The main indices of Wall Street They upload this Wednesday, waiting for the announcement of the generalized tariffs of the president of the United States, Donald Trumpin what cataloged like the “United States Liberation Day”. Investors continue with the focus on the possible impact of taxes on the world economy, corporate profits and inflation.
In that context, the Dow Jones Industrial Average A scalled a 0.6% to 42,225.33 units; he S&P 500 index A advance 0.7% to 5,670.97 units; and the Nasdaq Composite won 0.9% to 17,601.05 units. He Russell 2000nationally, he climbed a 1.6%.
Donald Trump’s tariff plans
President Trump will implement reciprocal tariffs to a wide range of commercial partners from April 2, and the measures will immediately enter into force.
Trump is expected to add new tariffs that immediately enter into force, adding to the levies already imposed on aluminum, steel and cars, together with the increase in rates to products from China, which have shaken the markets for fear of a commercial war that triggers a strong world economic deceleration.
Trump Markets 01
From his return to the White House, Trump established a strong tariff policy.
However, uncertainty about the specific scope and retaliation measures of affected countries keep investors in suspense.

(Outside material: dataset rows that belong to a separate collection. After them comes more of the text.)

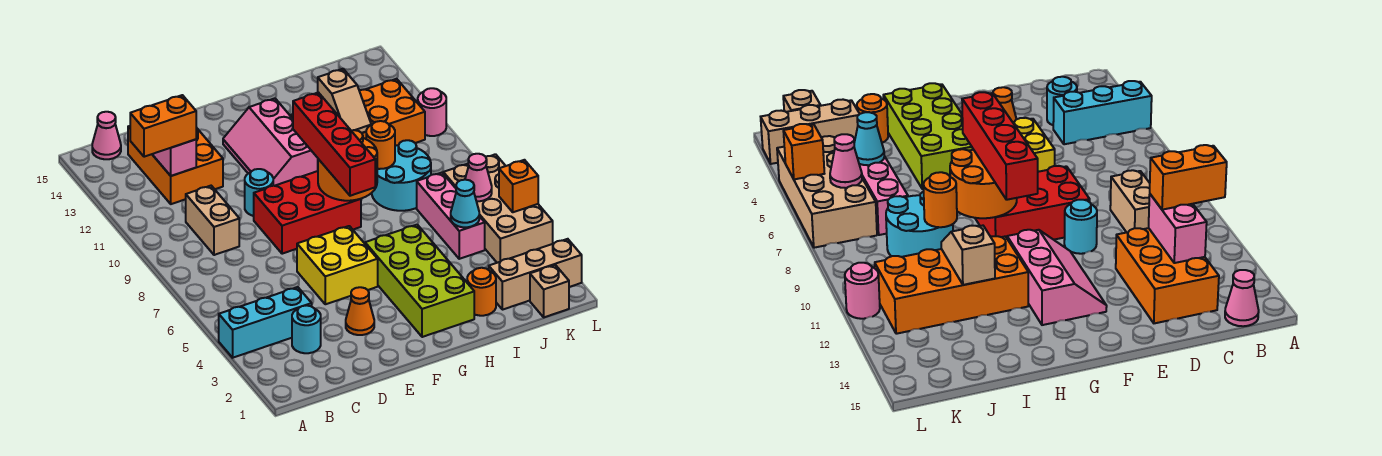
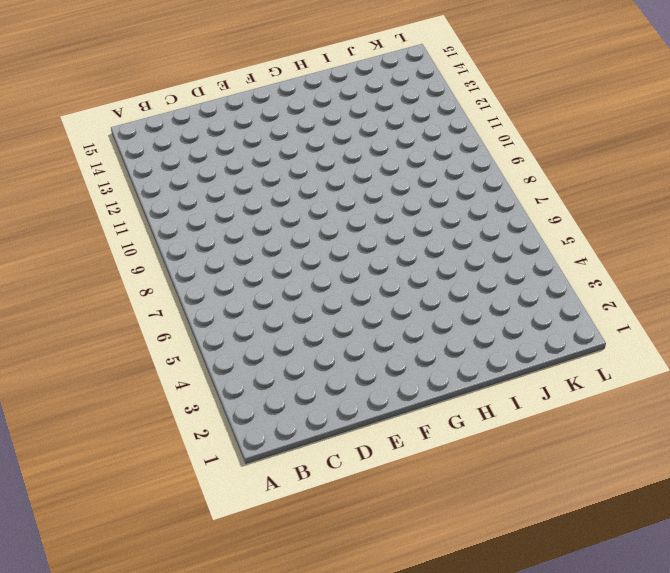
none -> cyan brick A4:C4 level 1
none -> pink cone B15 level 1
none -> cyan round brick C3 level 1

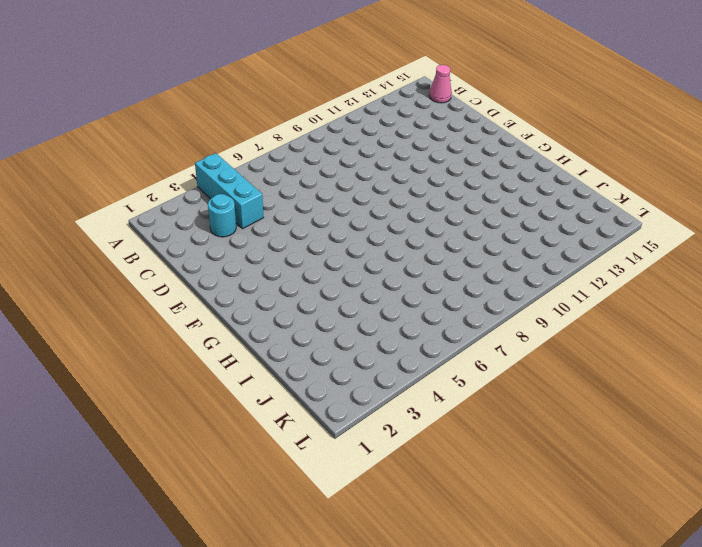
none -> tan brick C9:C10 level 1
none -> orange brick C12:D14 level 1
none -> orange cone E3 level 1

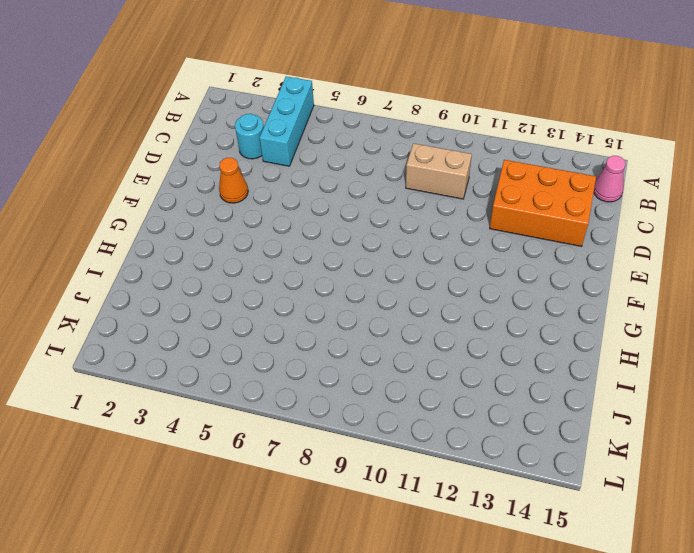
none -> yellow brick E5:F6 level 1
none -> red brick E8:G9 level 1
none -> cyan round brick E10 level 1

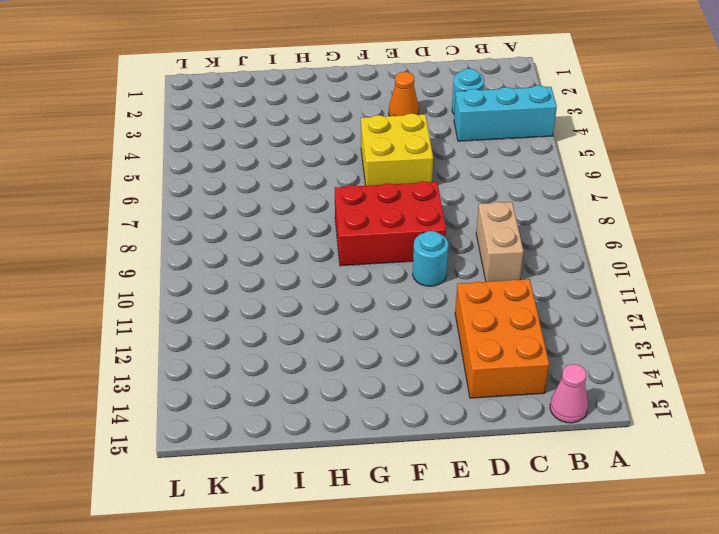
none -> pink slope F11:G13 level 1 top G
none -> lime brick G2:H5 level 1
none -> orange brick H11:K12 level 1

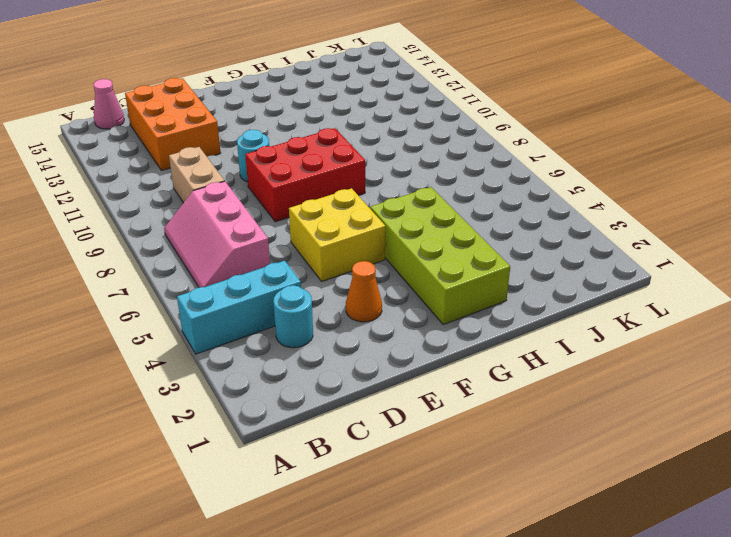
pink slope B6:C8 level 1 top C -> pink slope F11:G13 level 1 top G
none -> orange brick H11:K12 level 1
none -> orange round brick I2 level 1
none -> cyan round brick I8:J9 level 1

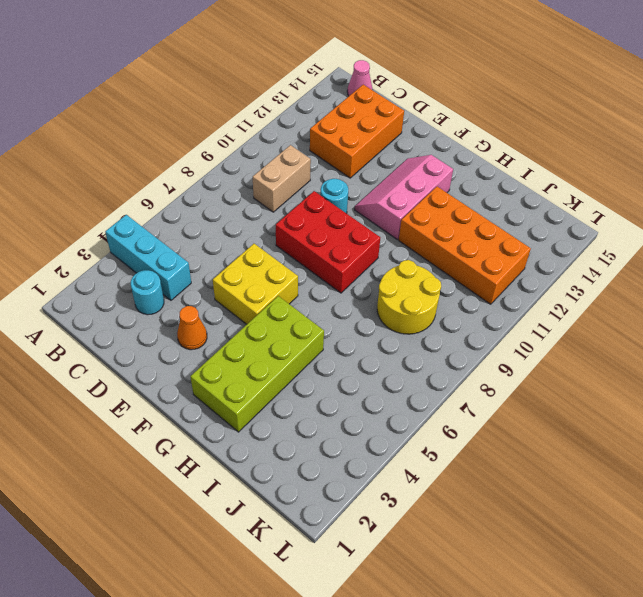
yellow round brick I8:J9 level 1 -> cyan round brick I8:J9 level 1
none -> orange round brick I2 level 1
none -> tan brick J2:L2 level 1
none -> pink brick J5:J7 level 1

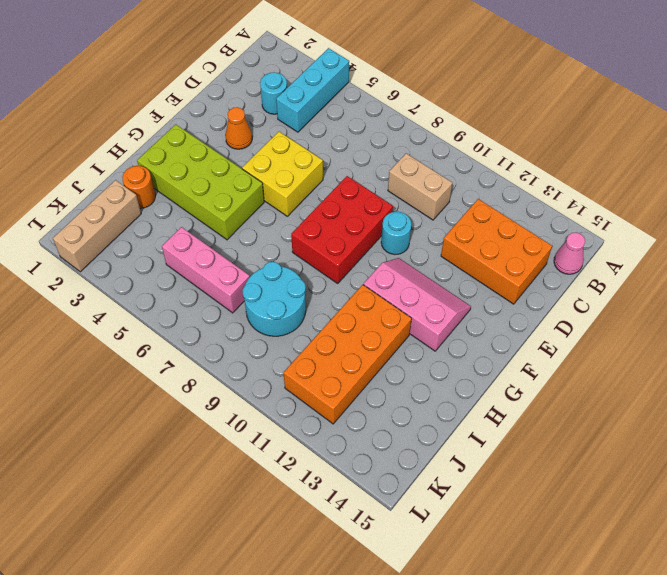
none -> tan brick K1 level 1
none -> tan brick K4:L7 level 1
none -> pink round brick L11 level 1

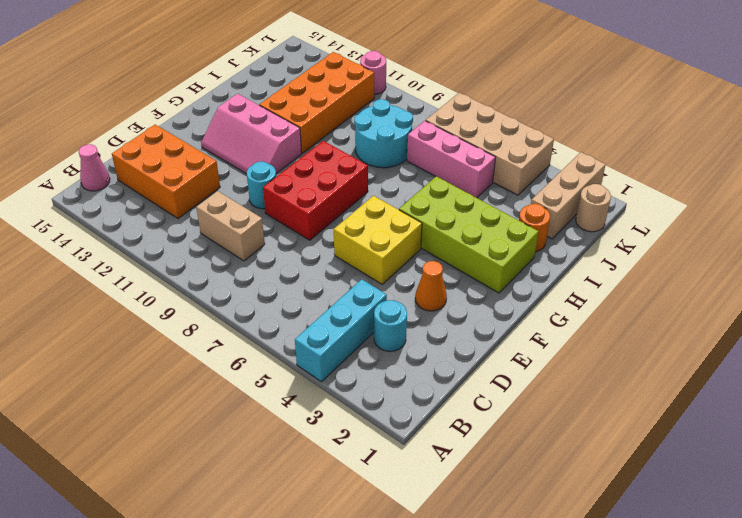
tan round brick K1 level 1 -> tan brick K1 level 1
none -> pink brick C12:C13 level 2
none -> orange round brick G8:H9 level 2
none -> orange round brick I9 level 2

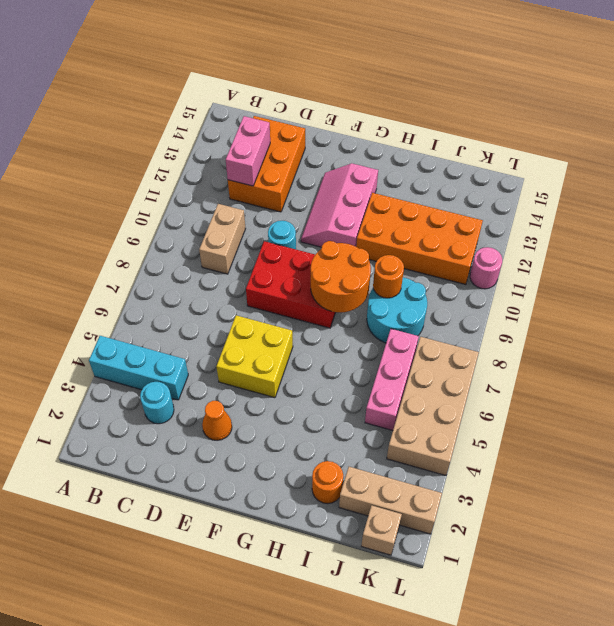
none -> pink cone B15 level 1
none -> lime brick G2:H5 level 1
none -> tan slope I11:I12 level 2 top 12

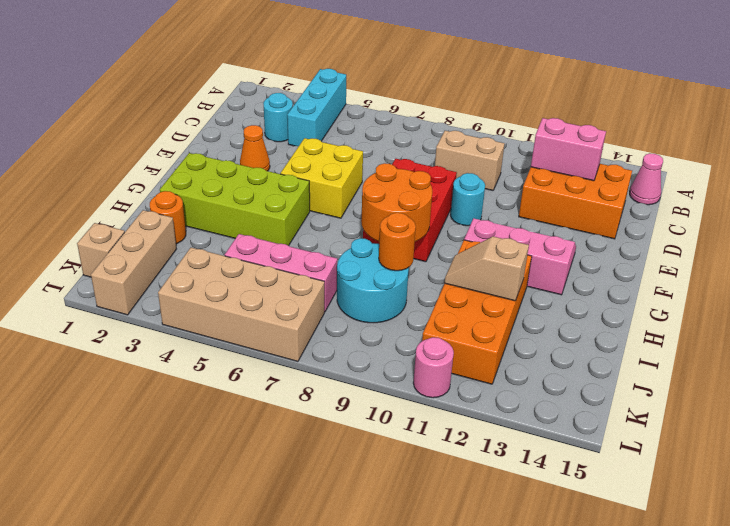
none -> cyan cone J5 level 2
none -> pink cone K6 level 2
none -> orange brick L5 level 2

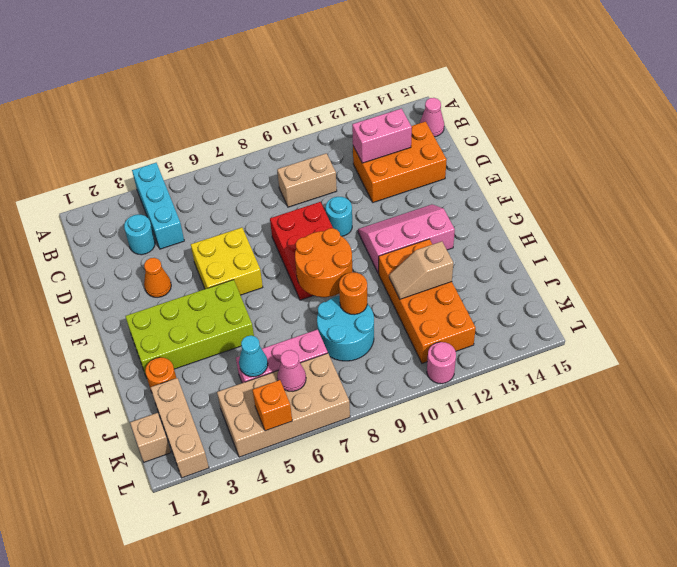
none -> orange brick B12:C12 level 3
none -> red brick G7:G10 level 3

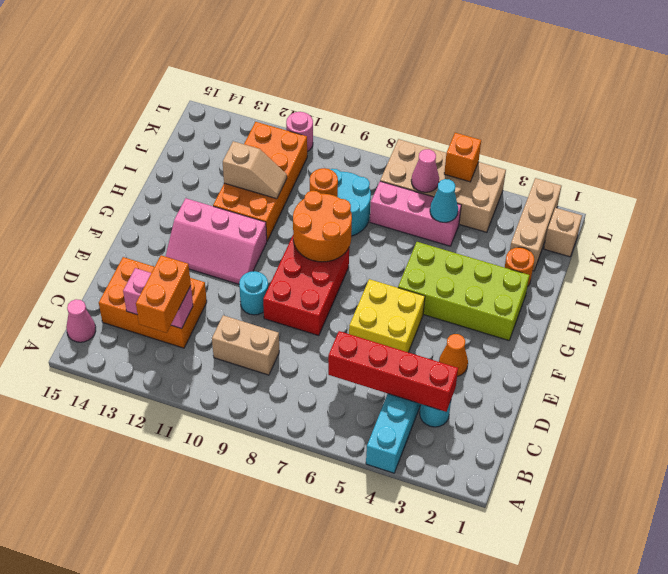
red brick C3:C6 level 2 -> red brick G7:G10 level 3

The head of the European Central Bank, Chirstine LagardeHe said that tariffs will be negative for everyone and that the damage will depend on how far they arrive, how long they last and if they lead to successful negotiations.
Wall Street attentive to key work data
Although the uncertainty around tariffs tarnished the economic perspectives of the USA. The labor market continued to show strength before the non -agricultural payroll report of March, which will be published on Friday.
The National Employment Report showed on Wednesday that private payrolls increased by 155,000 jobs last month, after a revised increased 84,000 increase in February.
This contrasted with the report of the Employment and Rotation Offers Survey (Jolts) of February, published on Tuesday, which revealed a slight decrease in vacancies, which suggests a gradual cooling of the labor market in the midst of the growing economic uncertainty.
Wall Street analysts prepare for greater volatility that would aggravate the fall of the S&P 500
With the S&P 500 Under pressure, the negotiation tables of important signatures, such as Goldman Sachs and Bank of Americathey foresee new falls in the reference index, according to Bloomberg
Goldman Sachs He declared in a March 28 report that “the bearish signals are intensifying in the market and the customer base,” and added that the volatility planned for this week could rival the levels observed during the US presidential elections.
The analysts of JP Morgan They expressed similar concerns, citing political uncertainty and broader economic risks associated with the imposition of new tariffs.
The global director of tactical strategies of variable income of Barclays, Alexander AltmannHe indicated that the main concern is how much ambiguity will leave Trump’s announcement in commercial policy.
“Uncertainty kills everything in the markets,” said the strategist, warning of possible impacts on corporate spending, investment decisions and consumer confidence.
The S&P 500 has already fallen 8.3% since its maximum of February 19, and analysts have reviewed their forecasts.
The Bank of America strategist, John Tully, indicated that the index could fall below 5,500 points, while UBS analysts showed a possible fall to 5,400 if the White House imposes a 20%tariff.
“There is a wide range of results with a strong upward trend in both directions,” wrote Michael Romano, director of sales of Variable Income of UBS coverage funds, to its customers, emphasizing the concern for the extreme risks of fall in the market.
Trump’s tariff announcement is scheduled for Wednesday afternoon/night. Wall Street strategists warn that the reaction could be fast and severe, destabilizing even more a market in itself fragile.